The Piedras Pintadas and Bernardo Bay Trails are part of the San Dieguito River Park, which includes a significant chunk of the Coast-to-Crest Trail, Bernardo Mountain, and Lake Hodges. Both trails travel through former Kumeyaay land, and there are many interpretive signs, especially on Piedras Pintadas, that will explain Kumeyaay ways.
|Egrets? I’ve had a few.|
I woke up in a rather cross mood at the news that a portion of the Republican party was holding the government hostage to make changes to a law that was already in effect. As a result, my planned tripped to Mineral King has to be cancelled, as Sequoia National Park is now closed. How the government can block access to public land is one thing, but the fact that this is all happening because elected leaders are incapable of doing their jobs puts me a foul mood. This isn’t really a place for politics, and I usually ignore politics altogether, but what the government is currently embroiled in is particularly egregious, and my dander is up.
So, enter a modest parcel of public land (county-run), a crisp October morning, and a sparkling lake, and my mood went from foul to fowl. That’s a truly awful pun, isn’t it? At any rate, my mood improved as I walked along the south shore of Lake Hodges, a man made lake in Rancho Bernardo that is also a globally significant bird habitat. There are a number of endanger bird species located here, not to mention hawks, cranes, herons, egrets, and even golden eagles. I saw a golden eagle here last Spring, and even though it was a juvenile, it was a magnificent bird.
My original intention to hike the 3.8 Piedras Pintadas trail fell by the wayside as I tacked on the Bernardo Bay Trail. This is a great trail to bird watch, if that’s your bag, and there are a lot of great views of the topography. Bernardo Mountain is particularly handsome as it looms over the lake. From here, the trail loops around a small hill while contouring along the water line. After about 2 miles it rejoins Piedras Pintadas to cross a few small creeks and a soggy marshland left behind as Lake Hodges has gotten progressively drier during the season.
Mostly, the terrain is gentle and rolling. The flora is mainly sage-scrub, which is very dormant this time of year. In several stretches, riparian flora, such as the willow trees above would emerge, as would scattered groves of oak trees. The flora is pretty well preserved, particularly since there are so many animals to protect here. With all of the water around, the wildflowers are supposedly pretty great in these parts, although this time of year will yield little to nothing.
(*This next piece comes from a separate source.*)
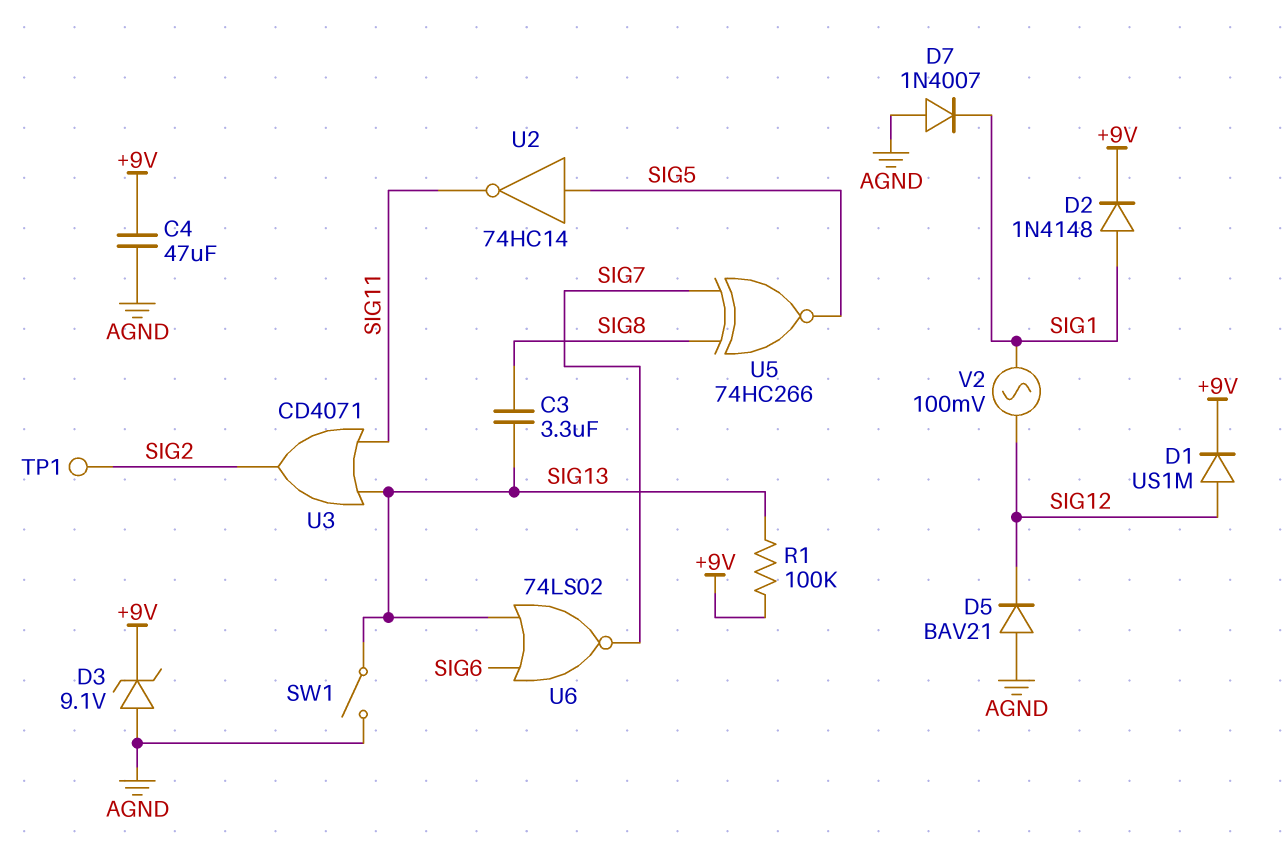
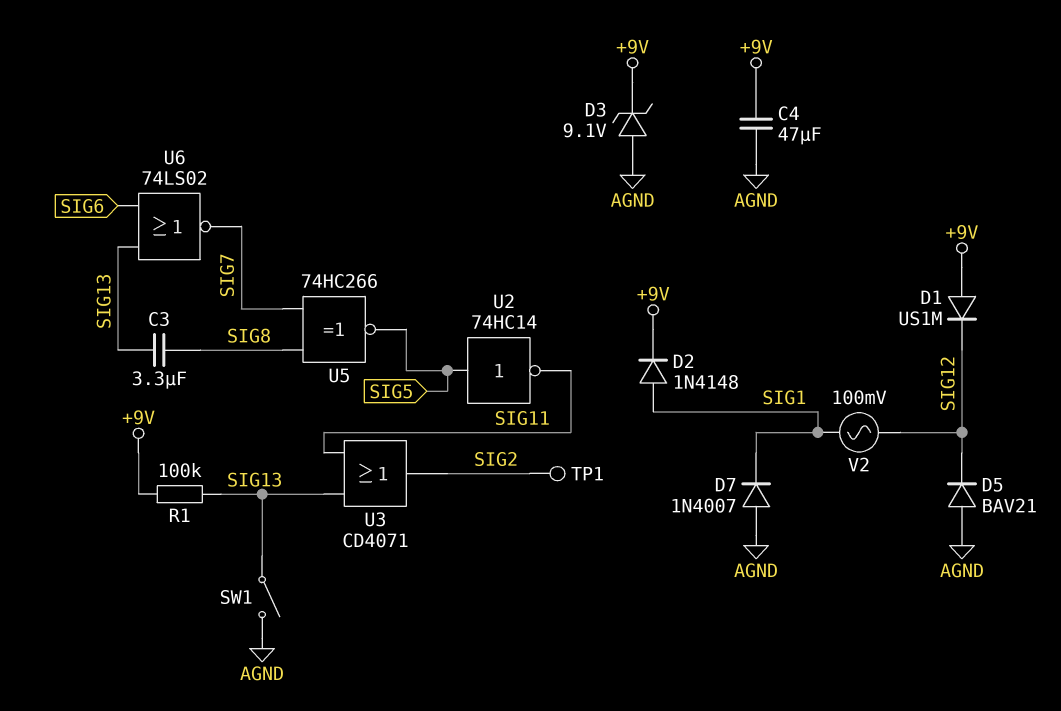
D1: diode US1M (A SIG12, K +9V) -> diode US1M (A +9V, K SIG12)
The Piedras Pintadas Trail leads west to a loop that climbs a small hill and affords some good views of the area. Along the way, you’ll find a lot of different interpretive signs explaining what plants are what. There’s an old oak tree with a set of bedrock morteros where Kumeyaay Indians used to grind acorns, their staple food, into flour. The morteros are arrayed in a circle, and you can almost hear the Kumeyaay ladies gossiping around the mill. It’s a lovely spot, and it evokes a time long gone.